K: The crux of abstract work is that it is very interpretive. Every person that views this, brings their own perspective. Once you put the work out to the general public, it is no longer your own. It becomes part of that public domain, that public conversation. Often, that language shapes that particular piece into what it can become. That’s the part I find very fascinating. Now, what I think we are missing is that language for society to even have a conversation about abstract work. If it isn’t literal, they might see little to no value in that. Abstract work requires time, attention and introspection, to get to a level of questioning what is true.

If you were to question them about abstraction, or even continually question them to find what is truth and fact, none of us – there are very few people – who can get to the crux of what is true and what isn’t, if you want to prove it. Not that we are trying to prove anything through art, and yet, maybe we are. Maybe we are putting out these subjective narratives as our own proof for our very existence.

Something like a Mark Rothko painting that is bans of color. Some people look at this and say, “I just don’t get it.” It requires time. It requires attention to sit with it for a while. Like the Rothko Chapel in Houston, those colors can change as the light shifts throughout the day.

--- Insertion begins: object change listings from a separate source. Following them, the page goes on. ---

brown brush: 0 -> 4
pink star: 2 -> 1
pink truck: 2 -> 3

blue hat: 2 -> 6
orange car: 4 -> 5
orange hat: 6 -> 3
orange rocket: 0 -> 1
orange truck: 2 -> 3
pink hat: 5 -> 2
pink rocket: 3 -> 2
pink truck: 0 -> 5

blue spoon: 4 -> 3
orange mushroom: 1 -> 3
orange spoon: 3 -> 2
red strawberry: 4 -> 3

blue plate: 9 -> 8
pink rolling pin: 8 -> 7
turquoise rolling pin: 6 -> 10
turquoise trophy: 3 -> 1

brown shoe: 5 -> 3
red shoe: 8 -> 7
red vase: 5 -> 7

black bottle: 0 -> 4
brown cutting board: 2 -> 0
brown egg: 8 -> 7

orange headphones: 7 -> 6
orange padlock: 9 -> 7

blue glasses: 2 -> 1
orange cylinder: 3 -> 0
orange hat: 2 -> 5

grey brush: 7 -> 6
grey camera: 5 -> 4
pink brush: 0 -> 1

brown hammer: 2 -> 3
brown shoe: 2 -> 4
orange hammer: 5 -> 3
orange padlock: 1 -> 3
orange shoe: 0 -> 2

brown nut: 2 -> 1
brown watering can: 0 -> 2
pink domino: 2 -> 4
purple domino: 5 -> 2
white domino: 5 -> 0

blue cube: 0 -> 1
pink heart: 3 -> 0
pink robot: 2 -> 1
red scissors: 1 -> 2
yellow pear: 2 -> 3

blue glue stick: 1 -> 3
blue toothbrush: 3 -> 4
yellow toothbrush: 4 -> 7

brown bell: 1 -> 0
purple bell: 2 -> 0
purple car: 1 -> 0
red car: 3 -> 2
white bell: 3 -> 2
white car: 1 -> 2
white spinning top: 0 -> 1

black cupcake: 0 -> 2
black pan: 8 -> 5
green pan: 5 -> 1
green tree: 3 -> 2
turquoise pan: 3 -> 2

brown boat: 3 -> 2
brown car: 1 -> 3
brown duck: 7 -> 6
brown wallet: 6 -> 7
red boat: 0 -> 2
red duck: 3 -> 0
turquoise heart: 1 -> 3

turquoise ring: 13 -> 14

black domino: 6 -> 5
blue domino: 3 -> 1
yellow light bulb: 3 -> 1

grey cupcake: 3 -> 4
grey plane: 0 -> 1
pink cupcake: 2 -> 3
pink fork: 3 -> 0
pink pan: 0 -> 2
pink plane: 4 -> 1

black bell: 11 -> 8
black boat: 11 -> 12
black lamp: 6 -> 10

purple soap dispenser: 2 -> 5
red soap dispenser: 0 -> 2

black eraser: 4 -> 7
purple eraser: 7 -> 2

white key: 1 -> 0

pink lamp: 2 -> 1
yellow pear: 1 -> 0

It is completely dependent upon sunlight – ambient light through clear stories. There are no lights in the chapel, so the color is constantly shifting. Isn’t that similar to life in general?

@ Rothko chapel & Newman’s “broken obelisk”


2022, acrylic & furniture nails on repurposed book

K: If you set your phone down and fully immerse yourself in that space, you are dealing with all of your senses. As all of that is shifting and if you were to set out to reach a point of conclusion as to what it all means, you need to figure out what each of those sensory experiences are telling you. What evidence are these senses providing for you? 

At any given time, who has the ability to look at something and be aware of what questions form for them? If you are only looking for answers, you will miss the wonder that inquiry makes. Take your Braille pieces – who is willing to do the investigative work to decipher the code, and who wants the quick, easy answer and just asks you what it means?

K: I think the point you are making is that “fun” becomes the immediate answer or response. I have even heard other artists looking at someone’s work and say, “How fun!” Upon hearing that, I realize there is no questioning there. Maybe this is what we are lacking today as a society – the ability to ask the proper questions. It may be that we even lack the interest to ask a question. With phones giving quick answers, we are so over-informed we lack the ability to wonder. And, without wonder, what guides us towards new ideas and understanding?